農産物については、農水省から懇切丁寧な資料が手に入るので、ちょっと手間がかかるけど、法令規則を丹念に読むと、ほとんどの問題が解決できる。
で、困ったのが、雑貨工業品。
たとえば、革製「かばん」については、家庭用品品質表示法の表示規制があるのだが、そのかばんには、ハンドバッグやポシェットが含まれない。では、ハンドバッグの定義は何かというと、これが規則に定義がおかれていないし、通達も存在しない様子。

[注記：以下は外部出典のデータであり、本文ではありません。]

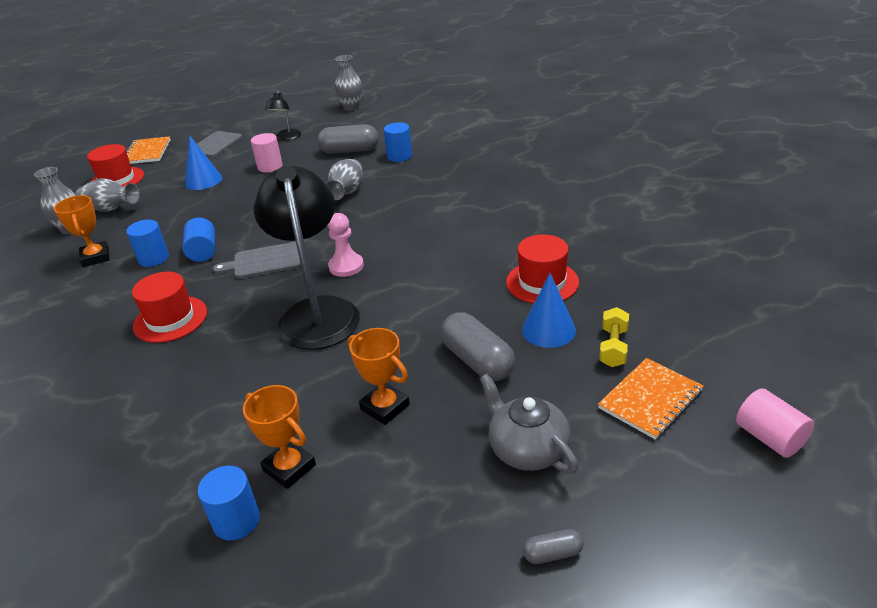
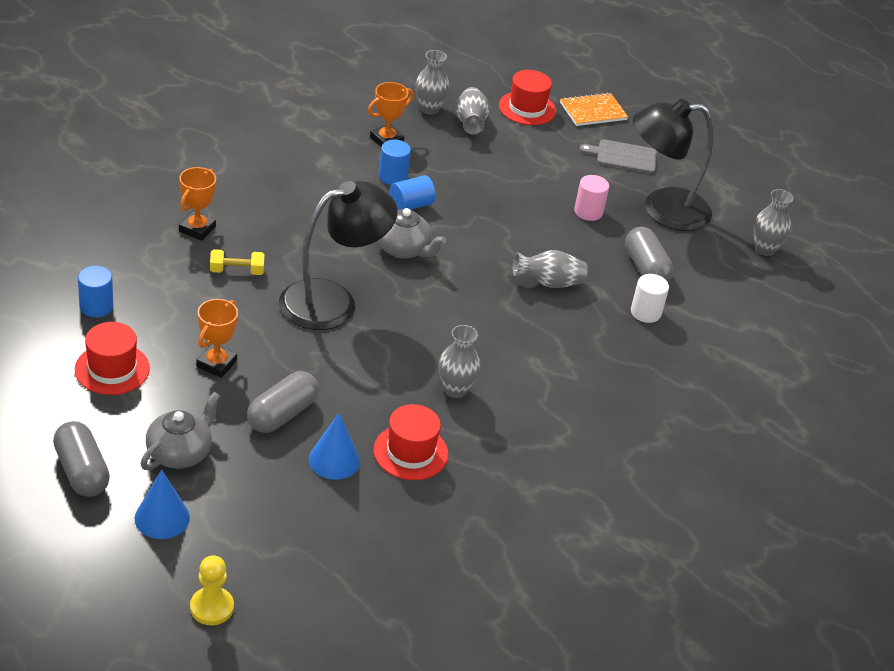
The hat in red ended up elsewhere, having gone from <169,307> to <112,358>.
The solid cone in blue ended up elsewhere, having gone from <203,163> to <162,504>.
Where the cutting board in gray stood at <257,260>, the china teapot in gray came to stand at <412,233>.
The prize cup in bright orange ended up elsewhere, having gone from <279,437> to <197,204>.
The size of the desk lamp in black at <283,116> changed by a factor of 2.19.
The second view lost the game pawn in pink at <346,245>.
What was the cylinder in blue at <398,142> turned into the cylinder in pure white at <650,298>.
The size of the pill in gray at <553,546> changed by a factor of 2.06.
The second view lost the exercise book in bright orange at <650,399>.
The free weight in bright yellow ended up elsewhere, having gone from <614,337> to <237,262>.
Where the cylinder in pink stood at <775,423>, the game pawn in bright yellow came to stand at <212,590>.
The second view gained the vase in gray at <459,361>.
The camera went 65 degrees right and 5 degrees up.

雑貨工業品品質表示規程のガイドブックにある、かばんの定義は、こんな表現。
旅行かばん、事務用かばん、ランドセル等を指し、ハンドバッグ(婦人用セカンドバッグ、トート型ハンドバッグ、ショルダー型ハンドバックを含む)、財布等の袋物は対象となっていない。
ちなみに、税関には、かばんとハンドバッグを区別する基準がありますし、照会にも丁寧に答えてくれます。関税に係る問題なので、そのあたりシビアですね。
先週の金曜日だけれど、仕方が無いので(調べるのに時間がかかると、お客さんに過大な請求が行ってしまうこともあるし)、経済産業省の支分局の担当者に電話した。そしたら、「明文の規定がないので、本省に問い合わせてみてはどうですか。」とのこと。
で、電話しましたよ。本省の担当者に。「ガイドブックにある『かばん』の定義がはっきりしないので、かばんから除外されるハンドバッグなどの要件を知りたい」と言ったら、「これほどわかりやすい定義はないでしょう。」(原文ママ)だって。…こいつ、なめとんのか?!
「では、どうやって判断したらよいのでしょうか?」と尋ねたら、「表示を行う者で勝手に判断してください。」と言われてしまった。
アメリカのアパレルメーカーから頼まれて調査しているんだけれど、こんな答え、通用しませんよね。なんのための雑貨工業品品質表示規程なんだか、わかりません。勝手に判断して、家庭用品表示法違反になったら、損害がでますよ。
それに比較して、JAS法や農水省のガイドラインは、非常にわかりやすい。日本の事情に疎い外国の業者でも、なにをすべきか、なにをしてはいけないのかが、はっきりと分る。
経産省の作った法令規則っていうものは、輸入品に関しての配慮であるとか、消費者に対する配慮が、農産物なんかに比べると、だいぶ足りないように思える。
(次は国土交通省航空局)
それはさておき、今日は、緊急の要件で、午後から国土交通省航空局に行って来た。半ば押し掛けるように相談しに行ったのだけれど、丁寧に応対してくれた。係長さんも真摯に話を聞いてくれて、適切なアドバイスをもらうことができた。こういう役人のためなら、税金払ってもいいなあ、と思う。
そういえば、国交省の広報誌に、港湾局で働いている「いとこ」が写真入りで載っていた。偶然発見してびっくりした。